University of Illinois Extension
Bruce Spangeberg

These articles are written to apply to the northeastern corner of Illinois. Problems and timing may not apply outside of this area.

Stateline Yard & Garden

Growing Lawns in Shade Ongoing Problem

February 25, 1999

One of the common lawn problems I am frequently asked about is how to grow grass in the shade. There is no question growing a quality lawn in the shade is very difficult. In very dense shade, it’s almost impossible. But there are some points to consider as we look ahead to the 1999 growing season.

Start by recognizing that even grasses considered shade-tolerant need some quality light for good growth. Dense shade, such as a front yard of mature Norway maples, will make things difficult even for shade-tolerant grasses. Consider shade tolerant groundcovers as an alternative for deeper shade, perhaps combined with mulch, ferns, or woodland flowers. If possible, do some pruning of trees and large shrubs to allow more light to reach the lawn. Pruning vegetation also allows more air circulation over the site, which can help prevent some disease problems in shade.

Fine fescues, such as red fescue, are the primary lawn species suggested for shade areas. Kentucky bluegrass prefers full-sun and usually suffers in the shade, although there are a few shade-tolerant cultivars. Oftentimes sod consisting primarily of Kentucky bluegrass cultivars intended for full-sun is planted in shade, and it quickly declines. Most shade lawn mixes in garden centers contain fine fescue and shade tolerant Kentucky bluegrass cultivars. Perennial ryegrass and tall fescue offer intermediate shade tolerance.

Finally, it is critical to modify lawn care practices for shade areas. Mow higher, preferably near 3 inches. Overfertilizing is a very common mistake; fertilize lawns less in the shade. Too much nitrogen can be detrimental to shade lawn species. About 1 to 2 pounds of actual nitrogen per 1,000 square feet per growing season is all that is needed.

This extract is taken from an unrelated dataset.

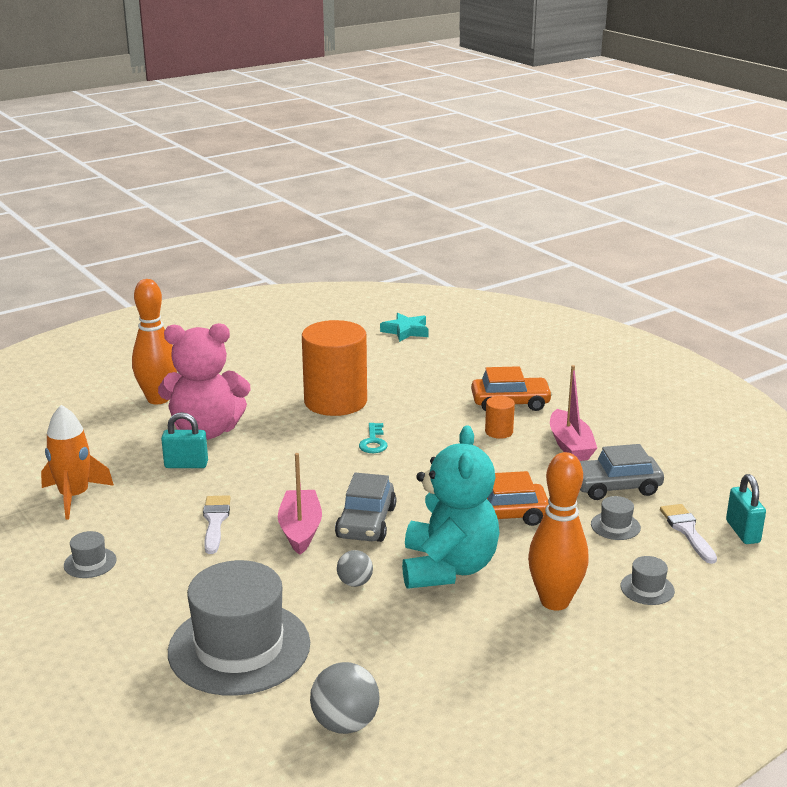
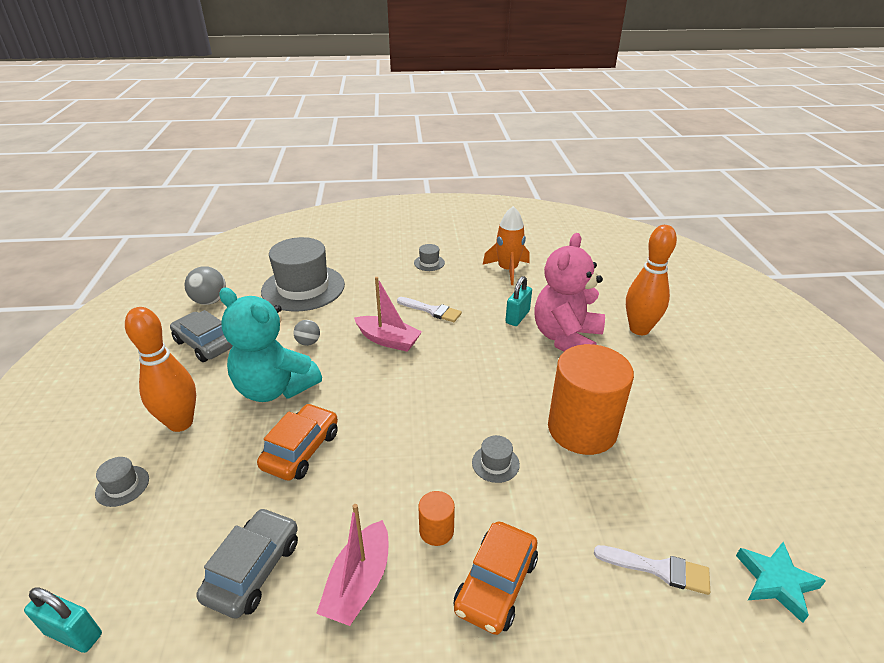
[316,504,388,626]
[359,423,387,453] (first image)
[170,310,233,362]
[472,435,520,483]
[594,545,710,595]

When shade lawns need water, irrigate infrequently but water deeply. Also reduce traffic over lawns in the shade as much as possible.

Moss and weeds often infest shade lawns that tend to be thin and weak, allowing easy invasion. Follow the steps outlined above to help avoid these problems. Poor soil drainage may also be a factor. Core aerating may help improve soil conditions.